Gaylord had a quick, deep, and restless mind. At seminars he could be counted on to ask difficult and unexpected questions, even during discussion of topics he knew little about. His own research interests changed course several times during his career. He was an impatient scientist. In response to new research ideas that would require new and expensive equipment, Gaylord would often go to the library, then to surplus stores and junk yards, and then build the necessary equipment himself. He would be up and running with some technique that other investigators would get going only after grant writing and delays of several years.

During his early years at UCLA, Gaylord made use of a technique he had developed for disconnecting the portion of the brain called the hypothalamus, which plays a crucial role in motivation, from the rest of the brain–while maintaining its connections with the pituitary, without which animals cannot be kept alive. This technique led to several observations that have become standard textbook fare.
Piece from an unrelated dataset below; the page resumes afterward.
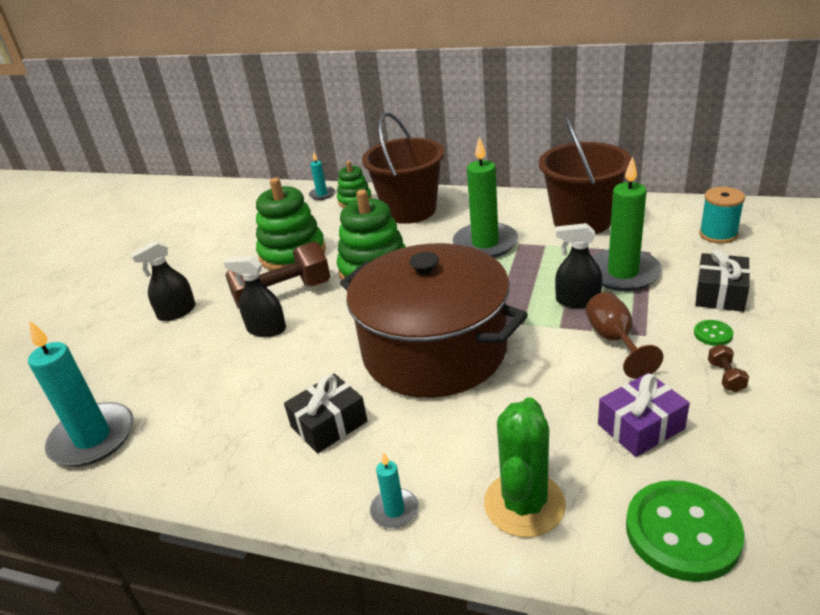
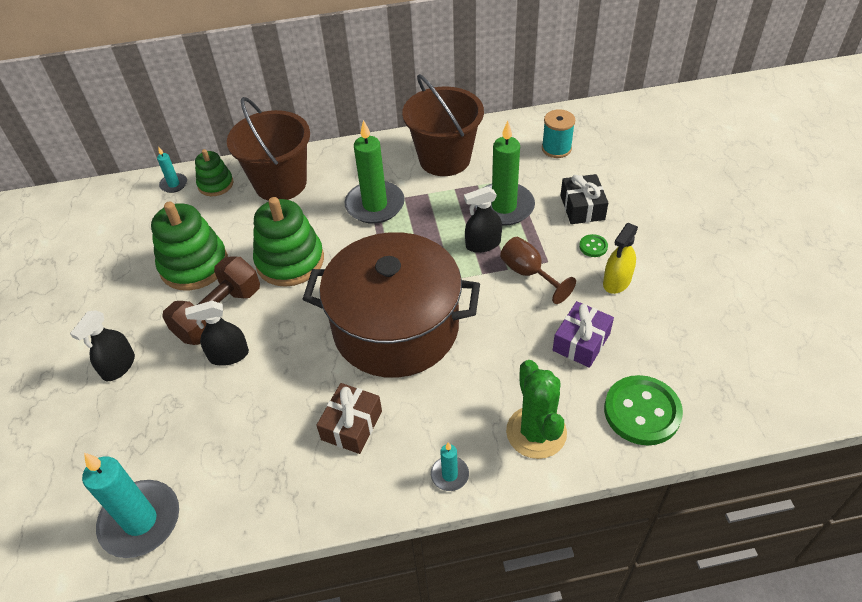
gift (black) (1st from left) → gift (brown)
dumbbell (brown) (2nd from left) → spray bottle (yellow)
Before long however, he became interested in the quite unrelated matter of experimental psychoses and the use of animals to create models of human mental illnesses. His interest was triggered by the early efforts to treat psychotic conditions of various kinds with drugs that altered levels of natural brain chemicals. Gaylord became enthusiastic about the research potential of such drugs—to clarify, in normals, the functions of the chemical systems affected by the drugs. In having that idea, and in his decision to study the effects of psychoactive drugs on animals living in social groups in a biologically natural environment, Gaylord was well ahead of his time. He established a free-living rat colony and studied animals’ behavior patterns and social interactions before, and after, pharmacological manipulations. He observed effects of the pharmacological agents that had never been seen before, and his work hit the popular press when he found that free access to alcohol led to behaviors strikingly reminiscent of human alcohol-related behaviors (cocktail hours, binge drinking by individuals of low social status, etc.).

In the context of studying the effects of psychoactive drugs on animals in naturalistic situations, Gaylord became aware that long, continually maintained levels of abused drugs, analogous to the profile of human users, had effects different from those of the occasional injections typically used in animal experimentation. In a series of studies using implanted slow-release pellets of psychoactive drugs he observed behavioral effects not previously seen in laboratory research. Importantly, he demonstrated psychological effects that persisted long after cessation of the drug treatment and found such effects to be correlated with long-lasting damage or altered neurochemistry at particular brain loci. Gaylord actively pursued this research even after his retirement.

Gaylord died August 26, 2003. He will be remembered by students and friends for his quick and restless mind, his originality, his infectious enthusiasm, his irrepressible irreverence, and his great charm.